What about the argument from offence for censorship? It starts from the plausible position that people who are subject to prejudice and discrimination should have a ‘safe space’ where they can be free from this. This does tend to happen anyway as such people meet together in their own clubs, cafes or pubs. But the student union officials want to extend this to a whole university campus and to this end to ban the expression there of views considered offensive to particular such groups.
This change of argument reflects a wider change away from class politics to ‘identity politics’, a change welcomed by the authorities who prefer divide and rule to class unity (though some of them are beginning to have second thoughts as it also undermines the national unity they want). Minority groups are urged to identify themselves politically as such and to campaign to get gains and concessions only for themselves. Previously both revolutionaries and reformists had talked in terms of getting benefit for the whole wage and salary working class, irrespective of their ethnic origin, gender, language, religion, sexual orientation or whatever.
This class approach has now been abandoned (though not by us) and reformists and do-good liberals have turned to protecting ‘identity’ groups that are subject to prejudice and discrimination, seeing the setting up of ‘safe spaces’ from which the expression of views offensive to them are banned as one way to do this.
But the question remains: which is the best way to deal with people who hold racist or other prejudiced views? Is it to ban them from expressing them? Or is it to confront them in open debate and refute their views and expose them as dangerous? We see no reason to change our position of favouring the second approach.
Religion and Politics
In one respect the ‘safe spaces’ argument for censorship is proving more insidious than ‘no platform’. It has led to bans being sought on the expression not just of admittedly obnoxious views but also of views that don’t fall into this category but which, on the contrary, are helpful and necessary, namely, the criticism of religion. Ironically it has also led to the SWP being banned because of a rape scandal a few years ago, but we are magnanimous and defend them being allowed to express their views.
Nor is it clear why the ‘safe-spacers’ want to exclude Islam from such criticism when the expression of its views on women and gays could be considered offensive to such groups. In any event, suppressing a view does not change the mind of those holding it, which surely is the point as in the end changing minds is the only way to overcome prejudice and discrimination.
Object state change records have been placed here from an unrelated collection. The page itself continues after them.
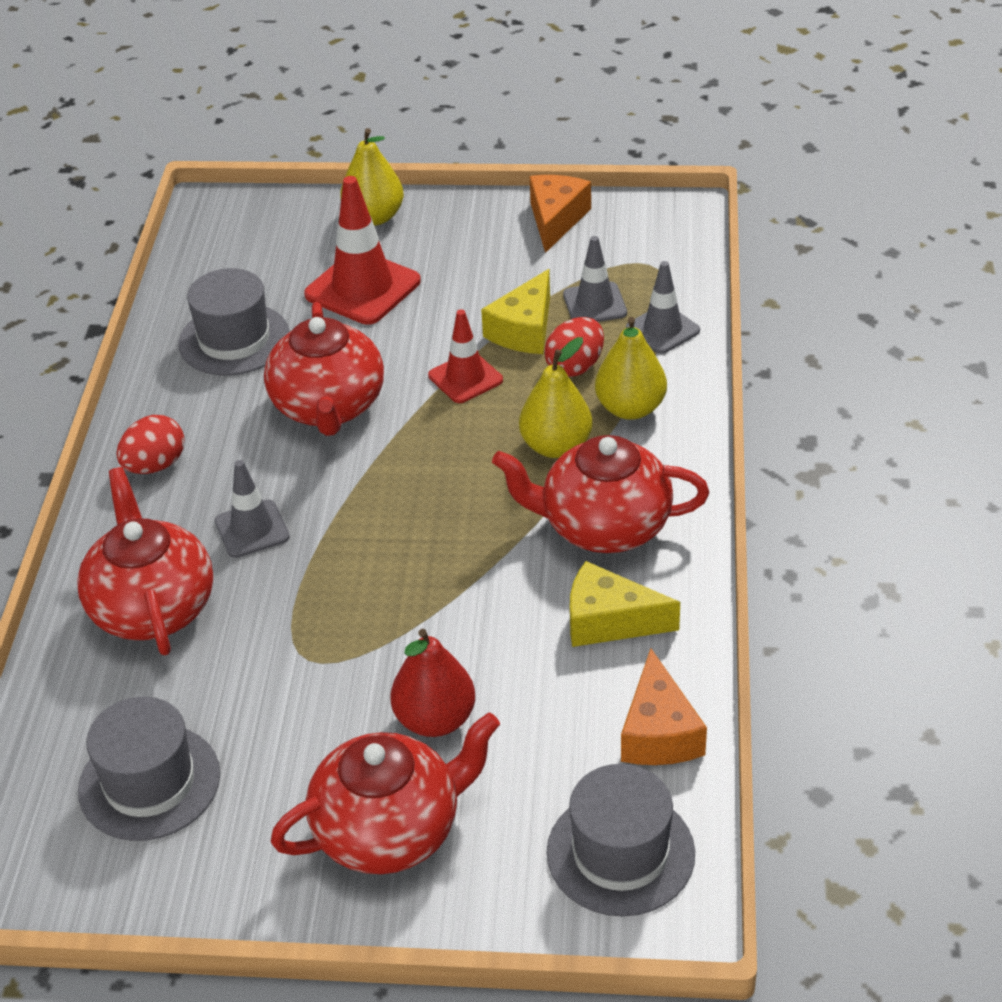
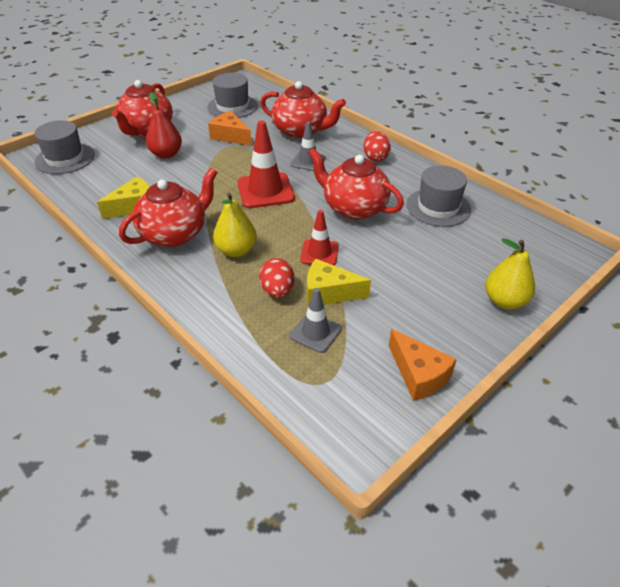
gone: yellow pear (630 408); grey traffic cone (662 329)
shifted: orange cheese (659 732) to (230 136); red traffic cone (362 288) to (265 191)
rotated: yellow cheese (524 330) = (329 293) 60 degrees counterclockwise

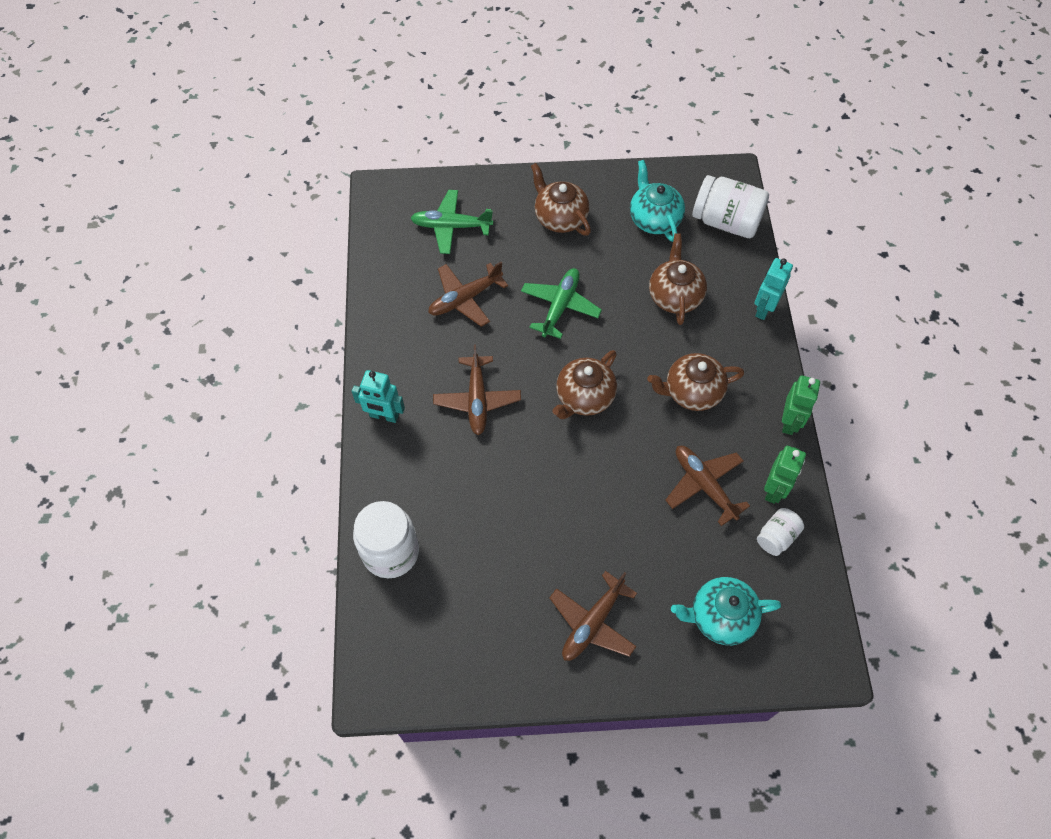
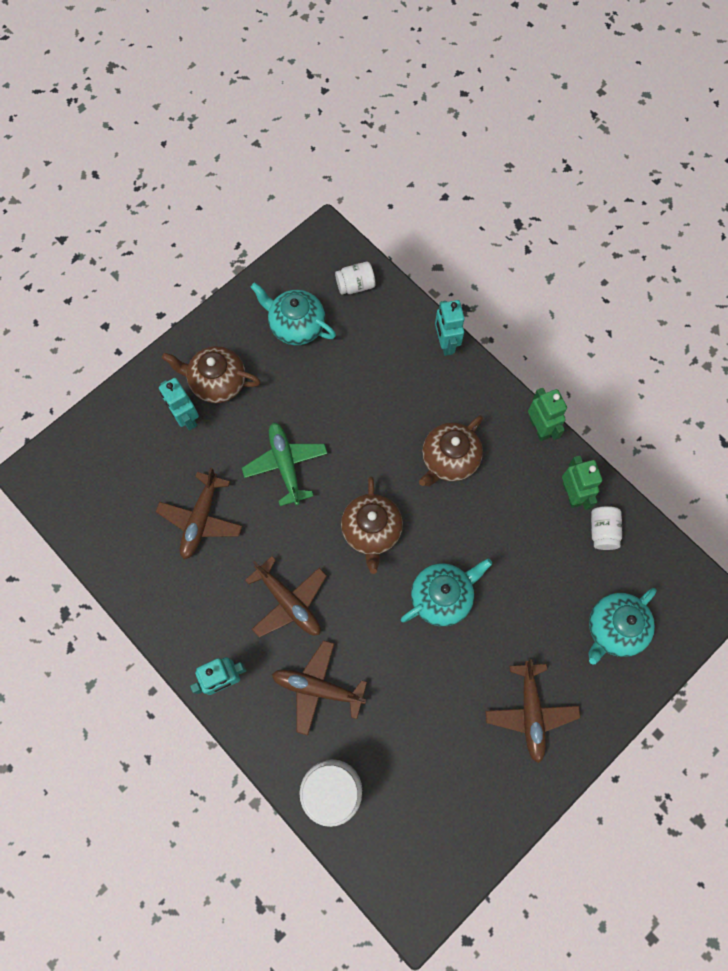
gone: green plane (451 226); brown teapot (675 296)
new: turquoise robot (186 418); turquoise teapot (442 597)
shifted: brown plane (704 485) to (317 688)
scaled: white jar (726 222) = (355 285) x0.54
No doubt religious people – and not just practising Muslims – find criticism of their religion offensive but to ban the expression of such criticism because of this is to re-introduce the old blasphemy laws and extend them to all religions. Quite apart from us being against censoring views in general, this is something socialists cannot accept. Religion is a social issue, even a social problem, that needs to be discussed and debated and, like other mistaken ‘solutions’ to humanity’s situation, confronted and refuted. We cannot accept any policy which leads to the expression of anti-religious views being banned.
Fortunately, the attempts by student union officials to suppress free expression in universities have met resistance which has forced them to back down, but this has not stopped them from keeping on trying. This is why they must be opposed and exposed just as much as the Leninist ‘no-platformers’.